Hey, black male student who boldly asked me where I’m from and when I told you Wisconsin and you asked, “No, where are you really from,” as if “really” is a magical password that would open my past up to something you could consider exotic and troubled but filled with black people brilliant in spite of their adversities: It’s okay to be black and just black and just from the United States and not even New York, but the Midwest, and not even Chicago, but from Milwaukee in Wisconsin, famous for cheese and farmland and beer and the myth of a niceness that never really existed and an almost uncontested record best in segregation. It’s okay that I’m not only black but poor—or still identify as such (though I pull in a Massachusetts assistant professor salary at a small, public university, but it’s so hard to get out of that prolonged poverty from before)—and from the bad part of the ghetto about which now, Milwaukeeans still say, “Ring Street? King Drive? That’s like the Wild West over there,” and where bullets fly like rain falling from the sky, like helicopter seeds sailing from the maple trees boldly growing among litter and loud music and brown bag remnants and the smell of weed. Hey, young black male student, it’s okay that I’m just black. And a professor. With a Ph.D. in English. I’m from Milwaukee, and that’s just cool beans (as one would say if she were from Milwaukee).

Hey, my little girls, still so young, you too are black. You don’t know that yet, but my darling daughters, we’re black. “Where are all those brown people on TV?” one of the girls asked, my girl, dancing to The 69 Boys’ “Tootsie Roll” because it was one of the regular songs on our dance hour rotation. They love the song. “I don’t know,” I told them. “They’re in the South, I think.” “I want to go there where all those brown people are,” she said. Her sister agreed. And I was tired. The 69 Boys told me to go to the left, and I went to the left. They told me to go to the right, and I went to the right, but I was tired. I wanted to sit down and say, “Look, baby girls, those people are black. Like me and like you. Like my parents.” But they were only five. They were convinced that they were white and I was brown. And no one was black. And after they turned six, in January, they learned about Dr. King and of his dream. And I taught them a little more. And they told me that they let their friend J___ play with them and invite her in even though she was brown. And I wanted to yell, “Hey, my daughters, you, too, are brown. I know you think your skin is as light as your dad’s, but you are black!” But they were six.
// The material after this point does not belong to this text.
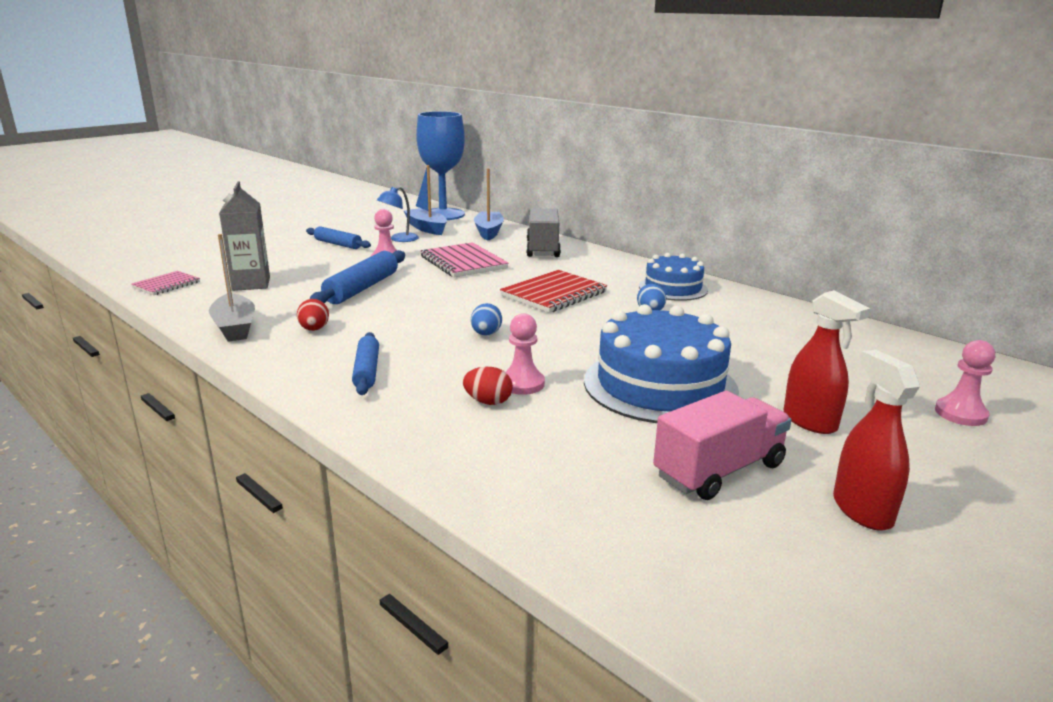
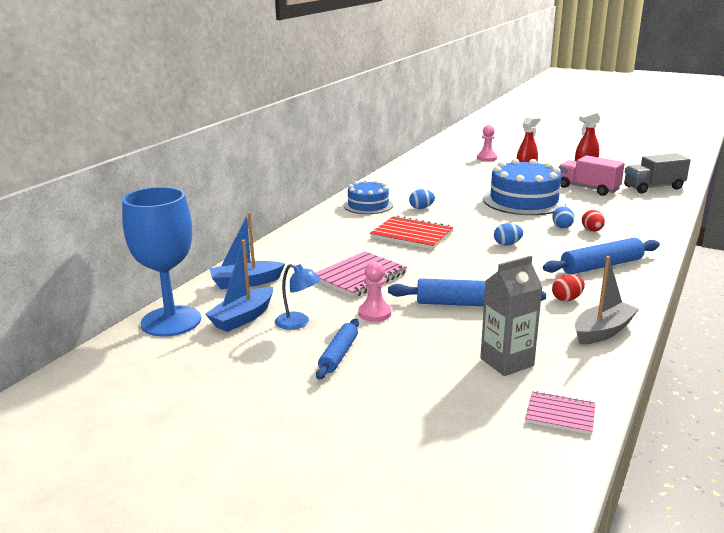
camera: 105 degrees left, 0 degrees up
(366, 371) = (601, 266): blue rolling pin -> blue rolling pin, size x1.55
(522, 384) = (562, 226): pink pawn -> blue egg
(542, 249) = (296, 252): grey truck -> grey truck (653, 187)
And I tell myself that hey, it’s okay to be black. It’s okay to go to that party, the party where no one is black, where there are no people of color at all. I tell myself, it’s okay that your hair is not only black with wry gray streaks, but nappy and thick and kinked like gnarled tree roots reaching into a dark earthiness that you believe everyone is questioning. And once you’re inside the party, peel yourself from the wall and try talking, try not joking, try taking yourself seriously, try keeping the bile from seeping up your esophagus, try not crying or screaming or succumbing to anxiety and the desperate desire to run home —not home to the rented house in middle Massachusetts, not home to the rented house in rural Wisconsin, but home to the Milwaukee ghetto where no one raises an apprehensive eyebrow at the hue of your skin, where no one worries or wonders about you because you are around all those “brown people” who look just like you—that home. Try saying goodbye before leaving, try not overthinking anything. Foolishly drink another glass of the freely flowing red wine then start backing out. Start overthinking: You are now genuinely concerned that you are an idealized version of a black person, a symbolic representation of the African-American. You’re sure you are not a token or a diversity hire, but wonder: “am I a token or diversity hire?” Start wearily worrying if it’s ever okay to be black anywhere. Leave, still anxious, still feeling like a charlatan among your assumed peers.

Back at the home I’ve adopted in Massachusetts, I assure myself that being just black is okay. Though I am still trying to understand what being just black means to anyone who may never visit the Midwest, yet alone Milwaukee, and even after meeting me, associate Wisconsin with dairy farms and white people. Though I am still wondering how living in a city with so few people like me is affecting my daughters being just black and white. And I am still figuring out how being just an African American with no origin story that makes me extraordinary places me in central Massachusetts: I am only from the Midwest. I am not magical, I am not exotic. Can my existence here be valid? Do I belong?

 

© DeMisty D. Bellinger
[This piece was selected by John Haggerty. Read DeMisty’s interview]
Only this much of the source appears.